좋은 개발은 ‘제약’이 있는 개발이다. 다음을 보자.
RDS는 외부 인터넷에 절대 노출되지 않는다. 즉, 외부에서 RDS에 접근 할 수 있는 방법이 없다.
Public Subnet의 경우 인터넷 게이트웨이와 연결돼 있기 때문에 인터넷과 노출돼 있다고 보면된다.
하지만 Private Subnet은 게이트웨이와 연결돼 있지 않기 때문에 해당 문제에서 자유롭다. 절대 인터넷과 통신이 불가능한 곳이다.
EC2와의 통신은 VPC 내부에서만 사용되는 Private IPv4 주소를 이용하여 통신이 가능하다. 해당 IP는 내부 망에서 사용하는 것이기에 요금이 들지 않는다. 내가 할당하는건 아니고, AWS가 자동으로 할당해준다. 라우팅 테이블을 또 따로 설정하지 않아도 되는게, 이것 또한 AWS가 자동으로 설정해준다.

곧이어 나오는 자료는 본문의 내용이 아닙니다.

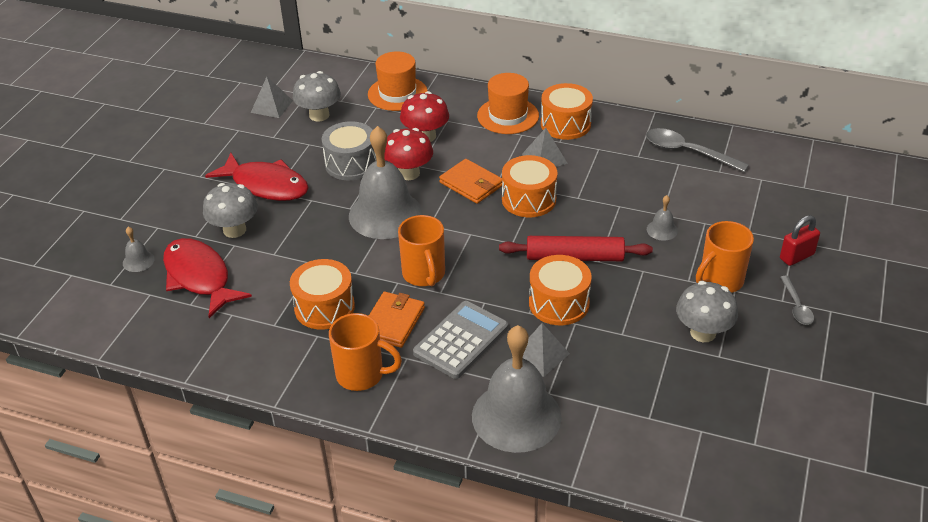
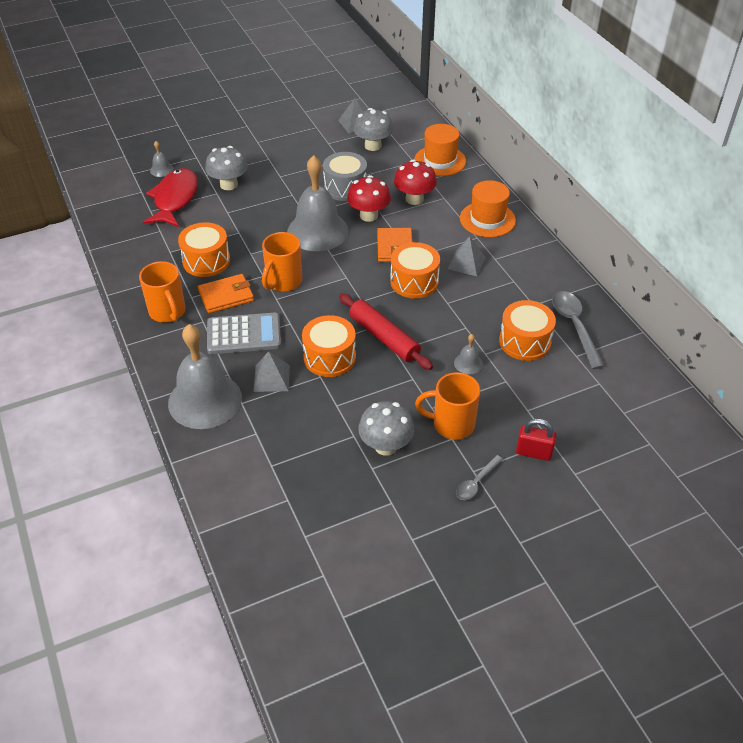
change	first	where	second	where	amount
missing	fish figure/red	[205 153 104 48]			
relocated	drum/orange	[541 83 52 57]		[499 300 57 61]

이렇게 되면 RDS가 외부와 통신할 일말의 기회조차 주지 않게된다. 좋은 설계다.
인프라 설계 얘기는 여기까지 하겠다.
다시 말하지만 후자의 방법으로 구축하지는 못했다. 할수는 있었는데 순간 까먹었다… 이미 인프라가 다 구축된 상태 이기 때문에 당분간은 이렇게 두려고 한다.
다시 본론으로
이제 만든 dump 파일을 새로 생성한 RDS에 넣어주면
순조롭게 복구 시킬 수 있다.
복사한 data가 정상적으로 잘 복사가 됐는지 인덱싱, 테블 간 키 관계, 타임존 등 만 확인을 했고 모든 상태가 정상적인걸 파악했다.
이제 RDS 마이그레이션은 끝났다. 다음은 S3!
S3
S3는 RDS와는 다르게 스냅샷 개념이 없다.
대신 버킷을 통째로 복사하는 방법이 존재한다.
AWS의 CLI를 이용하는 방법이 존재했으나, UI를 통한 마이그레이션 방법을 택하기로 했다.

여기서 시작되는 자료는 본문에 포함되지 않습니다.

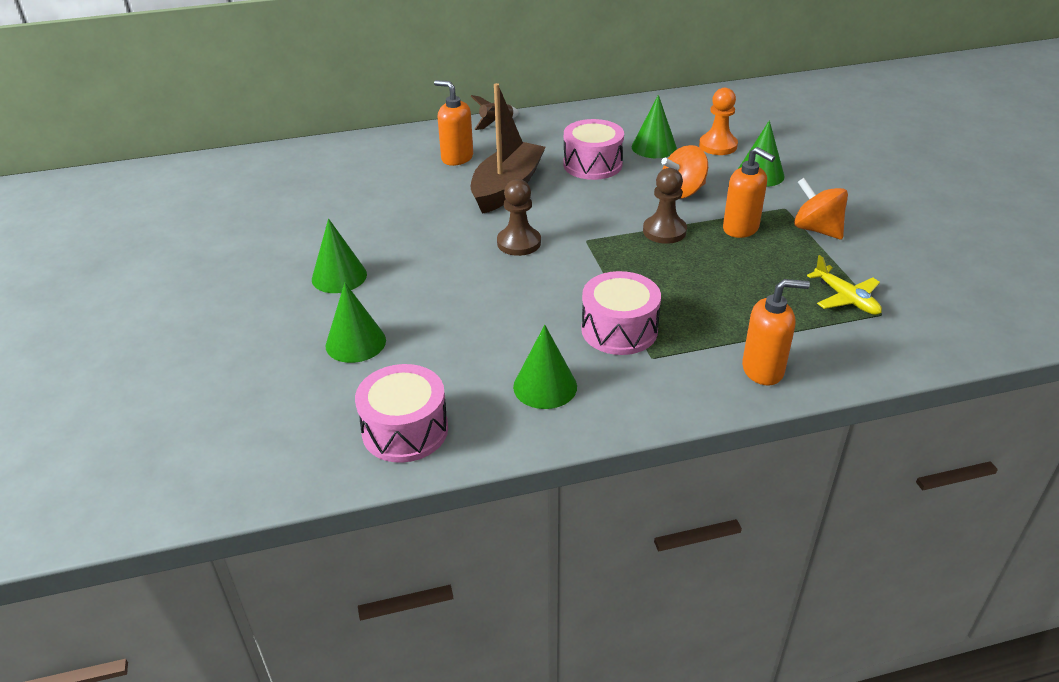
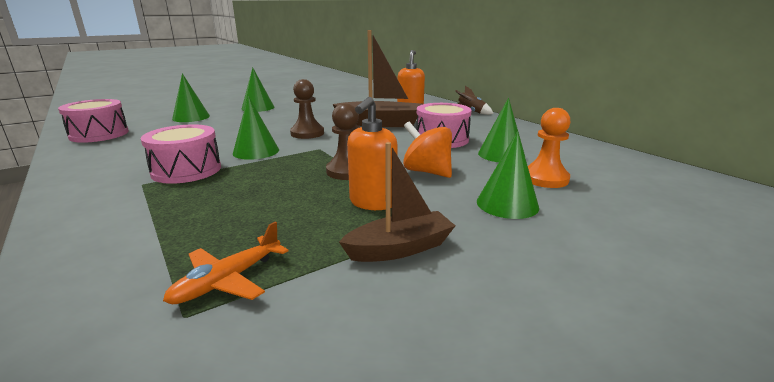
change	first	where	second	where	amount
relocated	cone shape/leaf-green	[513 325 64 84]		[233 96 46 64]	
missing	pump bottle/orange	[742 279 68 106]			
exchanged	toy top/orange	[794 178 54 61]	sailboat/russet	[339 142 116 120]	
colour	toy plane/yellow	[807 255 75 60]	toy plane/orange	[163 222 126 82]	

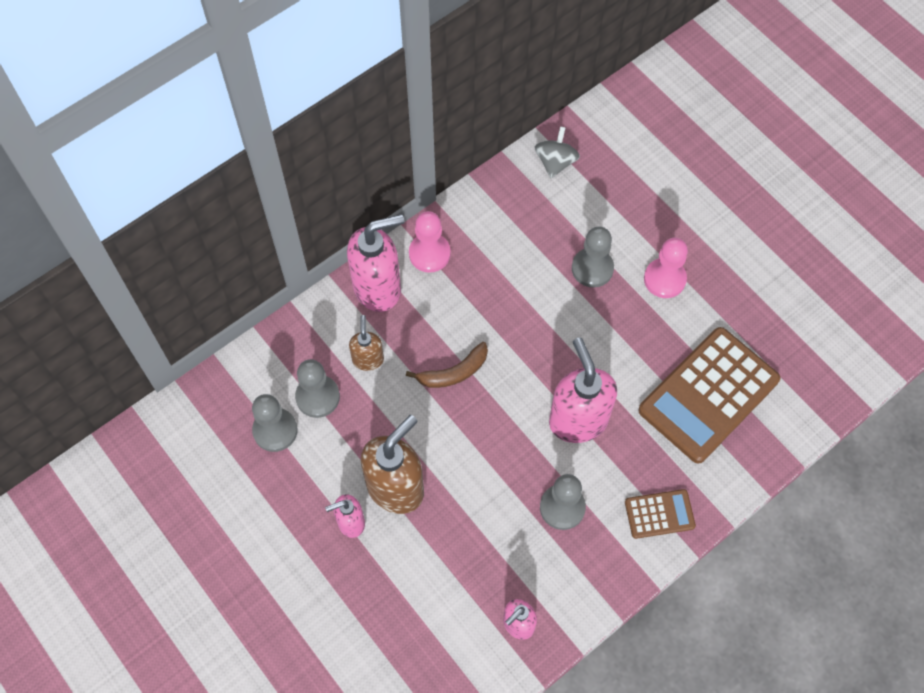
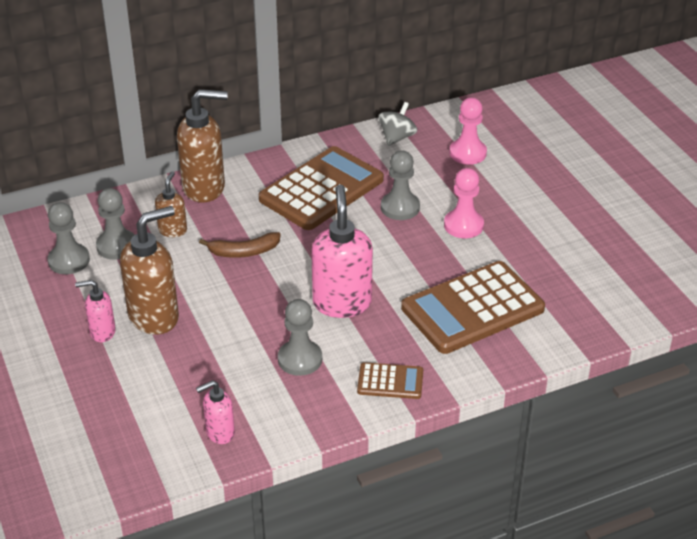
change	first	where	second	where	amount
colour	pump bottle/rosy	[347 214 57 98]	pump bottle/russet	[177 89 51 114]	
relocated	game pawn/rosy	[409 211 42 62]		[449 97 38 68]	
appeared			pocket calculator/russet	[259 146 125 84]	

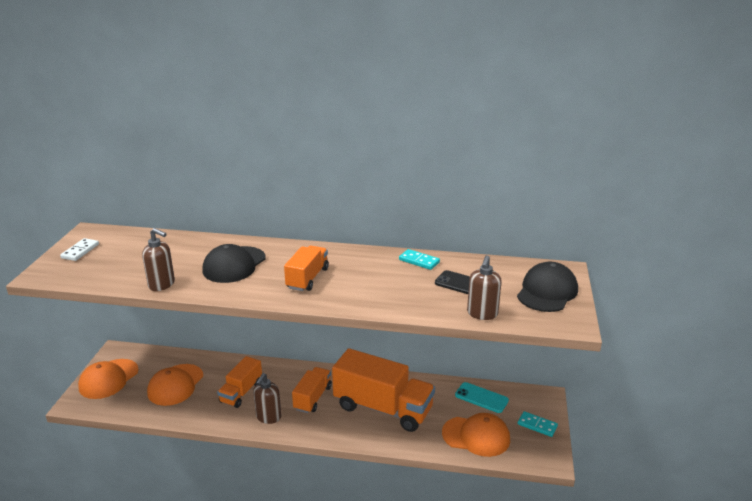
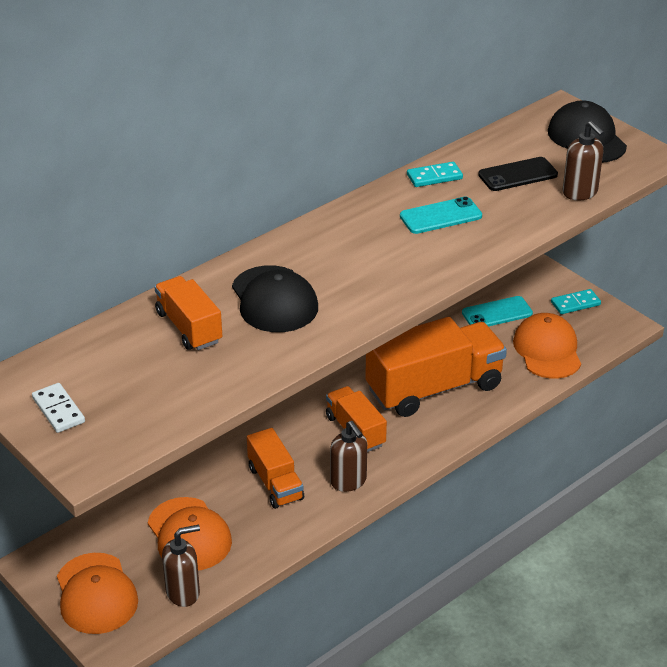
change	first	where	second	where	amount
relocated	pump bottle/russet	[142 228 33 63]		[162 525 38 82]	
relocated	lorry/orange	[284 246 45 45]		[155 276 67 74]	
spun	peaked cap/orange	[442 413 68 44]		[513 313 68 66]	60 degrees counterclockwise
appeared			phone/teal	[400 197 82 37]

일단 당연하겠지만 복사본을 받을 객체 S3 버킷 자체를 새로운 계정에서 생성해야 한다.
버킷을 일단 만들었다고 해서 바로 마이그레이션 작업을 수행할 수는 없다.
새로운 버킷은 정책 / 권한을 꼭 설정해 주어야 한다. 관련 권한 설정도 UI로 할수 있다.
일단 기존 버킷으로부터 파일을 받을 수 있게 문부터 열어줘야 하는게 필수다.
해당 사항은 버킷의 정책 탭에서 변경 할 수 있다.
정책 관련해서는 혼자서 도저히 어쩔 방법이 없다. 수많은 정책을 많이 만져본것도 아니고 각잡고 공부한것도 아니기에, GPT의 도움을 받아서 작성했다.
자세한 설명은 아래를 펼쳐보기를 바란다.
정책 설명
Version은 말 그대로 정책을 사용할 정책 버전이다. 이거 말고 쓰는걸 본적은 없다.
Statement는 정책의 실제 내용이 들어가는 부분이다.
Sid는 Statement ID의 약자이다. 정책 내에서 statement를 구분하기 위한 식별자 역할을 한다. 크게 의미는 없다.
Effect는 해당 정책이 허용인지 거부인지를 설정하는 부분이다. Allow 또는 Deny의 값을 갖는데 해당 값에 따라 해당 기능을 적용할지 말지가 결정된다.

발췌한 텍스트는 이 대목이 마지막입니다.